Amsterdam, the Netherlands – Royal Philips Electronics (NYSE:PHG, AEX:PHI) today provided the following update on its expected fourth quarter 2011 financial results which, together with full-year financials, will be reported on January 30, 2012.
Group sales for the quarter are expected to show mid single-digit comparable growth over the fourth quarter of 2010. The group Adjusted EBITA* for the quarter is expected to be between 8 and 9% of sales, which corresponds to a reported EBITA between 7 and 8%. The reported EBITA for the group is estimated to be around EUR 500 million. Free cash inflow for the fourth quarter of 2011 is expected to be around EUR 1 billion compared to an amount of EUR 1.2 billion in the fourth quarter of 2010. Group cash balance at the end of the quarter is expected to be approximately EUR 3 billion. All figures exclude the Television business, which is part of discontinued operations.
“Our expected fourth quarter financial results have been affected by the weakness in Europe, which has impacted our Healthcare business, as well as pricing in our Consumer Lighting business,” said Frans van Houten, CEO of Philips. “We have taken measures to address our inventory situation in the Lighting business, which also had an impact on earnings for the quarter.

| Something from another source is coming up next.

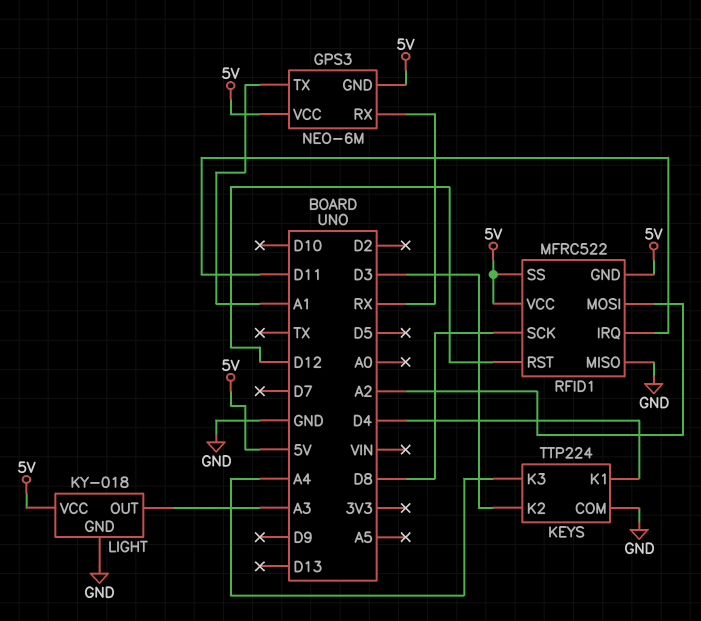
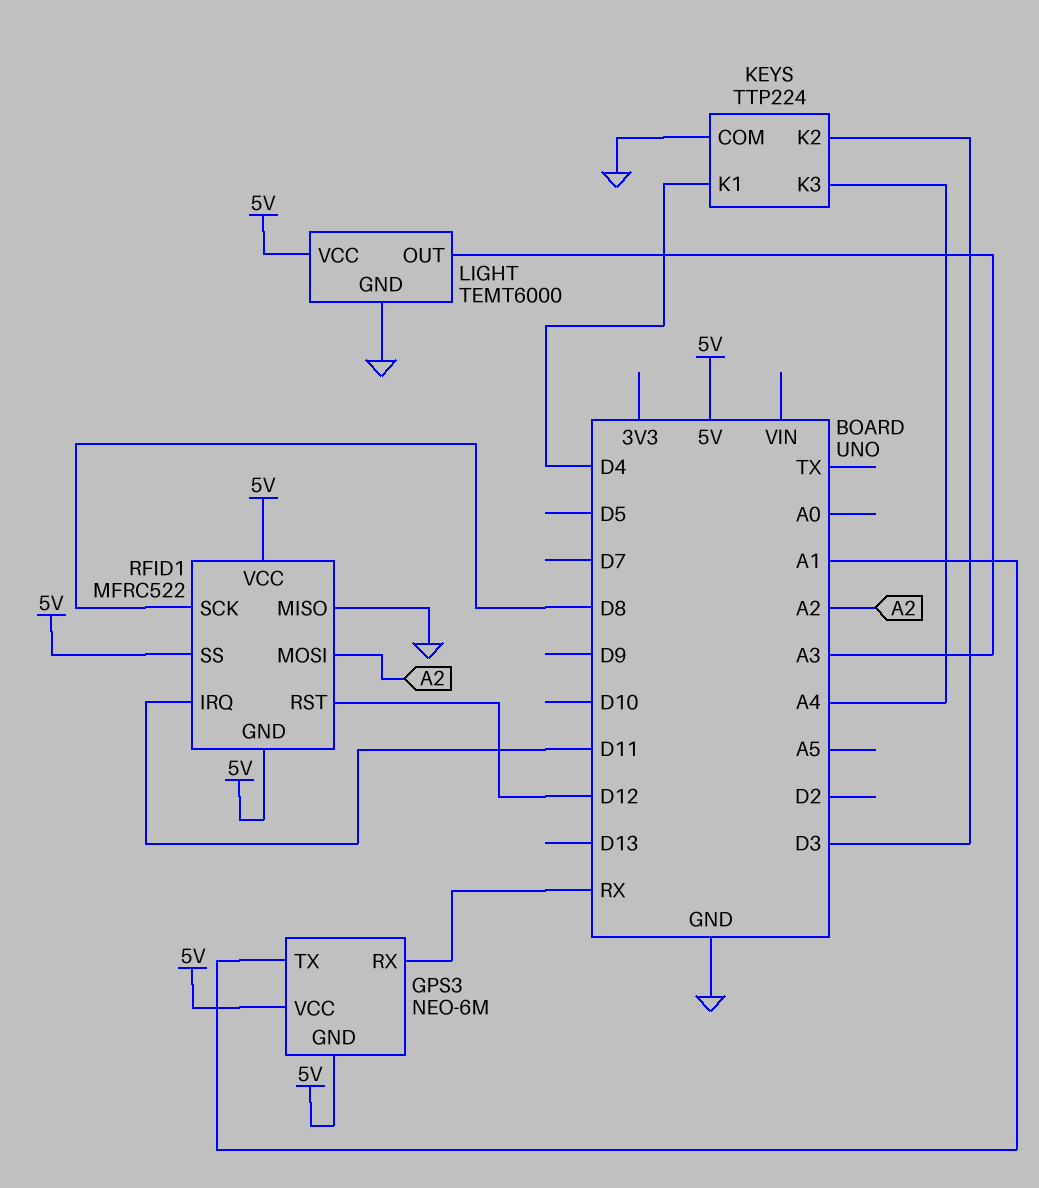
LIGHT: KY-018 -> TEMT6000

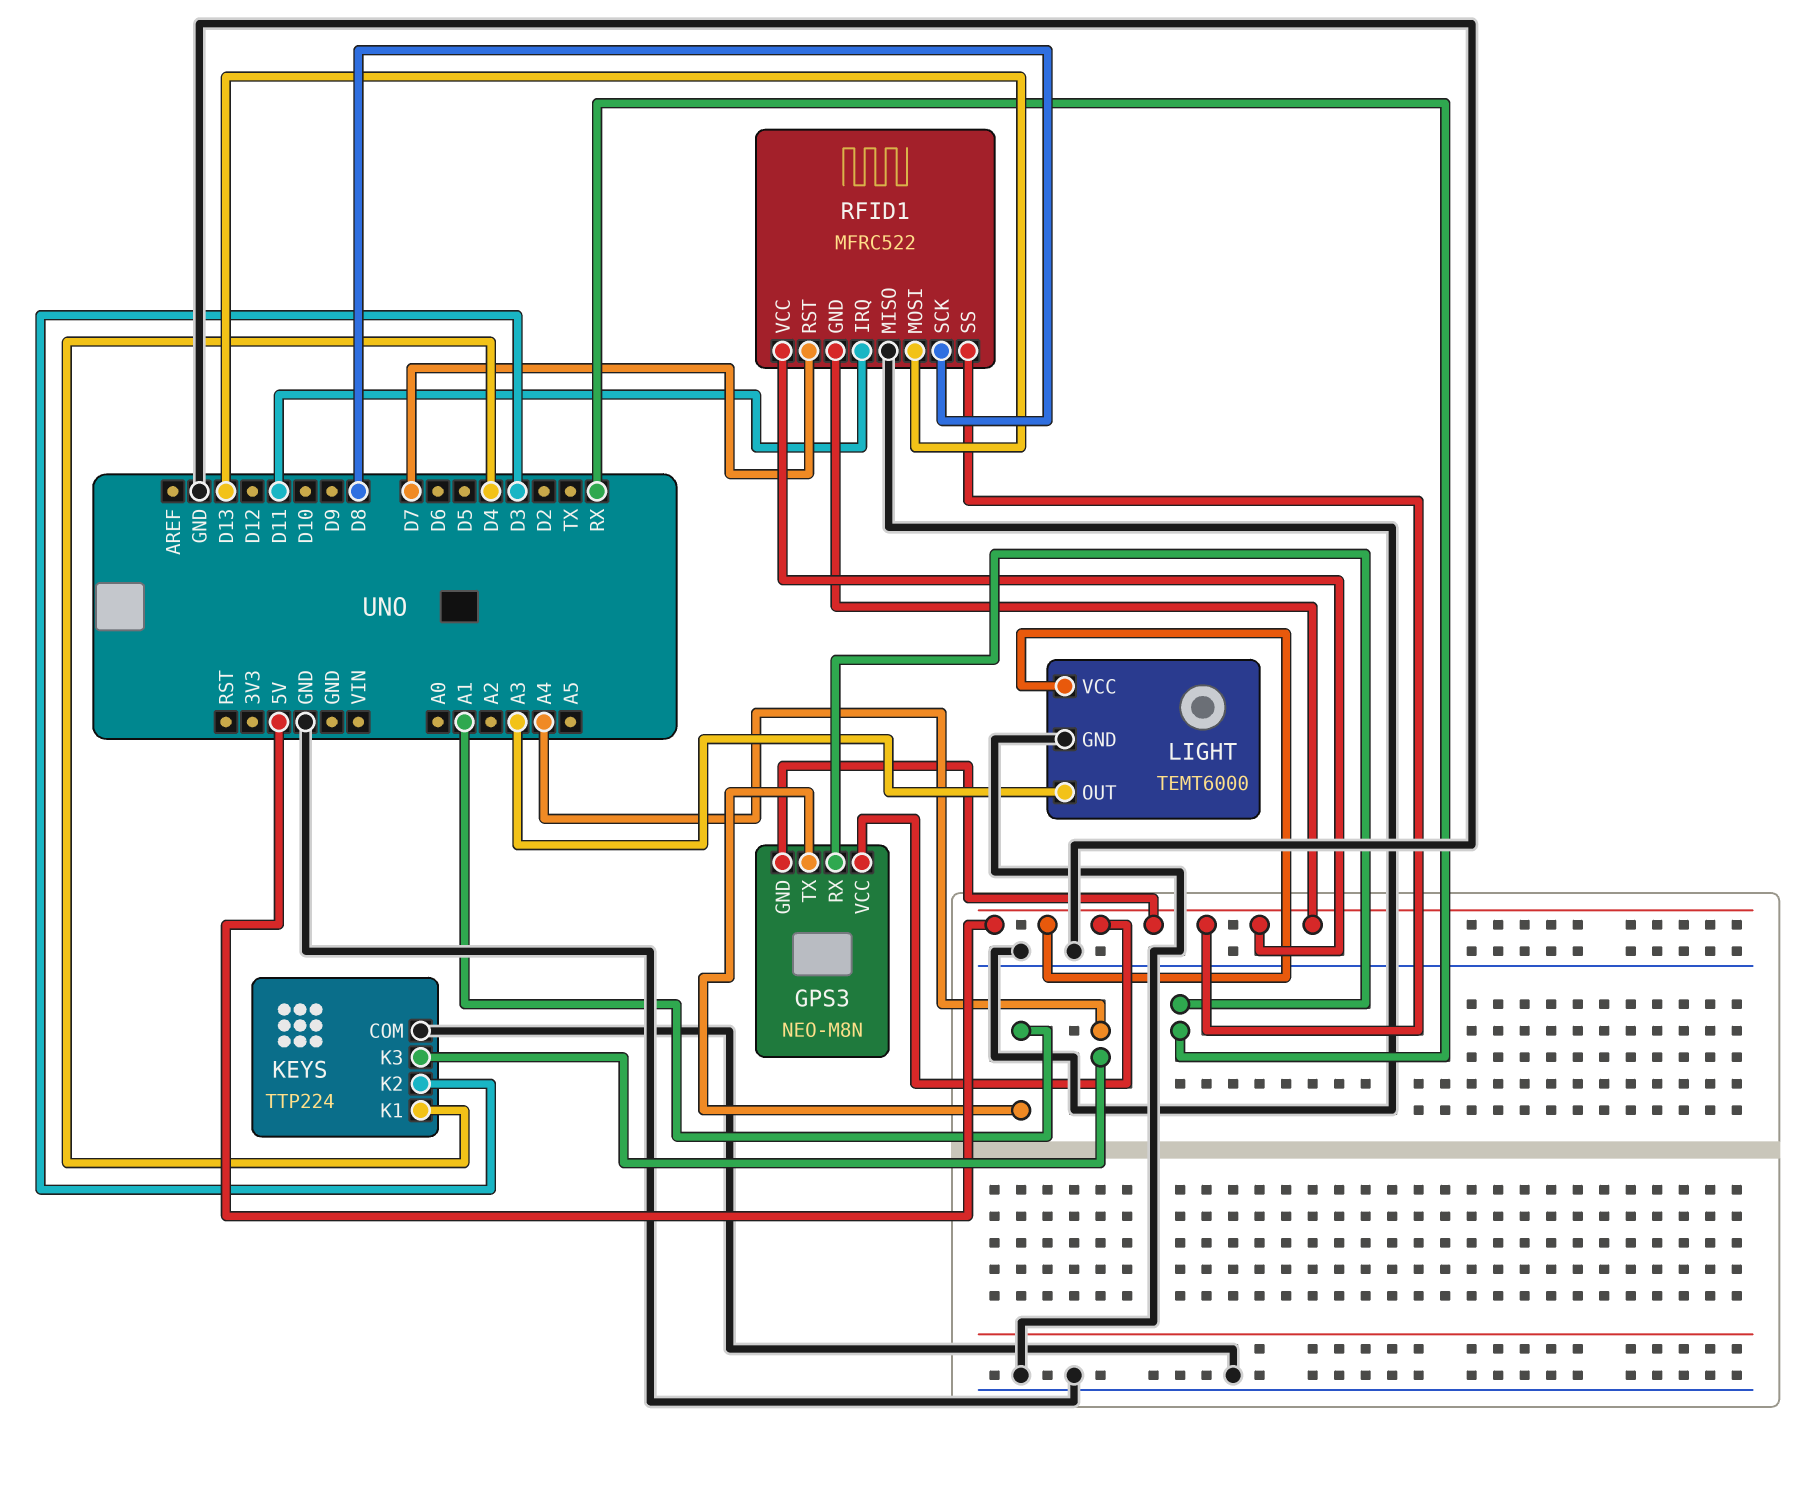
GPS3: NEO-6M -> NEO-M8N
RFID1 pin MOSI: A2 -> D13
RFID1 pin RST: D12 -> D7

Our Consumer Lifestyle business, which was the first to start implementing the Accelerate! change and performance improvement program, is beginning to show early signs of improvement. While we are disappointed with the results, we are confident that by continuing to execute on our change plans, and delivering on our cost reduction plans, we will improve the operations of the company and achieve our 2013 mid-term financial targets of 4-6% sales growth, 10-12% reported EBITA, and 12-14% ROIC.”
For its Healthcare sector, Philips expects low single-digit comparable sales growth in the fourth quarter of 2011 compared to the fourth quarter of 2010. The lower-than-expected growth, despite a strong performance in the US, is primarily due to weak sales in Europe, where the sector saw a mid single-digit decline in sales for the fourth quarter of 2011 compared to the fourth quarter of 2010. This, along with delays in deliveries of existing orders, resulted in an estimated reduction of 2 to 3 percentage points comparable sales growth in the quarter. Continued investments in growth, and some incidental one-time expenses, led to lower operating leverage for earnings in the quarter. The Adjusted EBITA* and reported EBITA for the fourth quarter of 2011, which is normally high due to the seasonal nature of the business, are expected to be around 15% of sales.
For the Lighting sector, Philips expects a mid single-digit comparable sales growth compared to the fourth quarter of 2010. Continued operational issues in Consumer Luminaires, Lumileds and macroeconomic factors, which impacted pricing in Philips’ Consumer Lighting businesses, have impacted the Lighting results. In addition, incidental charges, primarily relating to the disposal of slow moving inventories, as well as adjustments in production volumes further affected the bottom line. These actions have led to reduced inventory levels and improved cash flow. Adjusted EBITA* for the fourth quarter is expected to be around 3 to 4% of sales. The reported EBITA is expected to be around 2%.
For the Consumer Lifestyle sector, comparable sales growth is expected to be in the low single-digit range. At an aggregate level for the growth businesses, i.e. Personal Care, Health & Wellness, and Domestic Appliances, a high single-digit comparable sales increase is expected compared to the fourth quarter of 2010. The Adjusted EBITA* and reported EBITA for the whole sector is expected to be around 10% of sales.
The Company will discuss today’s announcement, fourth quarter 2011 and full year 2011 results on a conference call beginning at 09.15 am CET, January 30th, 2012.
*Adjusted EBITA is EBITA excluding restructuring and acquisition related charges.